Dans ce film, son premier long métrage, Jayro Bustamante fait souvent le choix du non-dit, mettant son spectateur dans la position de celui qui doit rester attentif pour relever les informations permettant de comprendre certaines intentions. Un choix louable qui traduit la confiance dans les capacités du langage cinématographique. Petite déception cependant, car ce choix se retourne un peu contre Bustamante, probablement par inexpérience. En effet, des informations absentes du film pourraient l’éclairer, comme si le réalisateur oubliait que le spectateur français (coproduction oblige) ignore à peu près tout des réalités historiques et géographiques de son pays, le Guatemala.


Le Guatemala est un petit pays d’Amérique centrale connu avant tout pour sa production de café. Justement, Maria (María Mercedes Croy), 17 ans, travaille dans une plantation de café. Elle y vit avec sa famille dans des conditions assez rudes, la région étant dominée par un volcan en activité (Ixcanul signifie volcan). Site impressionnant par son ampleur et par les fumées qui s’en dégagent. Et si le feu couve en sous-sol, il couve aussi dans les esprits. La volonté des uns et des autres est d’assurer l’avenir. La mère (María Telón) souhaite pour sa fille un mari qui lui assurerait protection et bonheur. Dans son esprit, le meilleur parti est incontestablement Ignacio (Justo Lorenzo), jeune veuf à la belle allure, qui ne demande pas mieux que d’épouser Maria (voir la présentation officielle des familles, celle de Maria s’étant mise en quatre pour l'occasion). On réalise alors que la pression sociale qui s’exerce sur Maria est très forte. Aussi étonnant que cela puisse paraitre, cette pression est essentiellement concrétisée par l’action de la mère, petite bonne femme à la volonté de fer. Mais si Maria donne son accord d’un gentil sourire, elle n’en pense pas moins. D’abord, elle ne connait rien à l’amour et aux hommes et ensuite elle s’intéresserait plutôt à Pepe (Marvin Coroy) qu’à Ignacio. Point non négligeable, Pepe est un employé d’Ignacio à la plantation. Ceci dit, le désir travaille Maria qui n’a pas besoin d’absorber de l’alcool pour faire tomber ses inhibitions. Elle sait comment s’y prendre avec les cochons, cela ne doit pas être plus sorcier avec les hommes.

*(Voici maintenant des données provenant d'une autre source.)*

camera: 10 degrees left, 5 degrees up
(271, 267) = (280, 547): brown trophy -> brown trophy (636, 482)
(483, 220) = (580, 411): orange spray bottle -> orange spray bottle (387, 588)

Maria va rapidement apprendre que dans la vie, on ne fait pas toujours ce que l’on veut, à moins d’avoir de sérieux atouts de son côté. Elle n’est ni bête ni moche, mais elle est issue d’un milieu modeste. Soi-disant protégée par sa condition, Maria est amenée à jouer un rôle dans une sorte de cérémonie destinée à assainir un champ. Las, Maria se retrouve aux urgences d’un hôpital de la ville, sa famille (la mère surtout) affolée. Là, la présence d’Ignacio, toute rassurante qu’elle soit, va sceller le destin de Maria.

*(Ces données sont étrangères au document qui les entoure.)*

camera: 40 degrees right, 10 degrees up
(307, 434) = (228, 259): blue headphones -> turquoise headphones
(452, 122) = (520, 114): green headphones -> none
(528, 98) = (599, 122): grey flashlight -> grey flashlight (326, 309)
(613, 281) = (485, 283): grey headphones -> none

Comme il a commencé, le film se termine sur un gros plan de Maria. La boucle est bouclée, la jeune fille se laisse faire docilement, sa mère la préparant pour la cérémonie du mariage. Comme on devine l'identité du futur époux, on imagine bien ce que sera le futur de Maria.

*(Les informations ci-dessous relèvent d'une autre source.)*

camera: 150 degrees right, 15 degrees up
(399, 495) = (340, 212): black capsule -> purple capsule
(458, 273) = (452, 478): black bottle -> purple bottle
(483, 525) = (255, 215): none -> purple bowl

Un premier film intéressant par bien des aspects, notamment l’ouverture sur un pays méconnu, ses habitants, leurs modes de vie, leur organisation sociale (à l’échelle de la cellule familiale et de façon plus large), mais qui pêche par manque de pédagogie en refusant de délivrer une de ses principales clés de lecture, à savoir que le Guatemala est peuplé d’indigènes issus de la civilisation Maya mêlés aux descendants des colons européens. Les villes principales sont sous la domination des descendants des colons, alors que les indigènes peuplent le reste du territoire. Point essentiel, les descendants des colons parlent espagnol alors que les indigènes ont leur propre langage. Une différence capitale dans le scénario. On constate que la position de celui qui possède la capacité de s’exprimer dans les deux langages est particulièrement privilégiée. En situation de traducteur, il dit ce qui lui convient. Il détient ainsi un véritable pouvoir (renforcé éventuellement par sa position sociale).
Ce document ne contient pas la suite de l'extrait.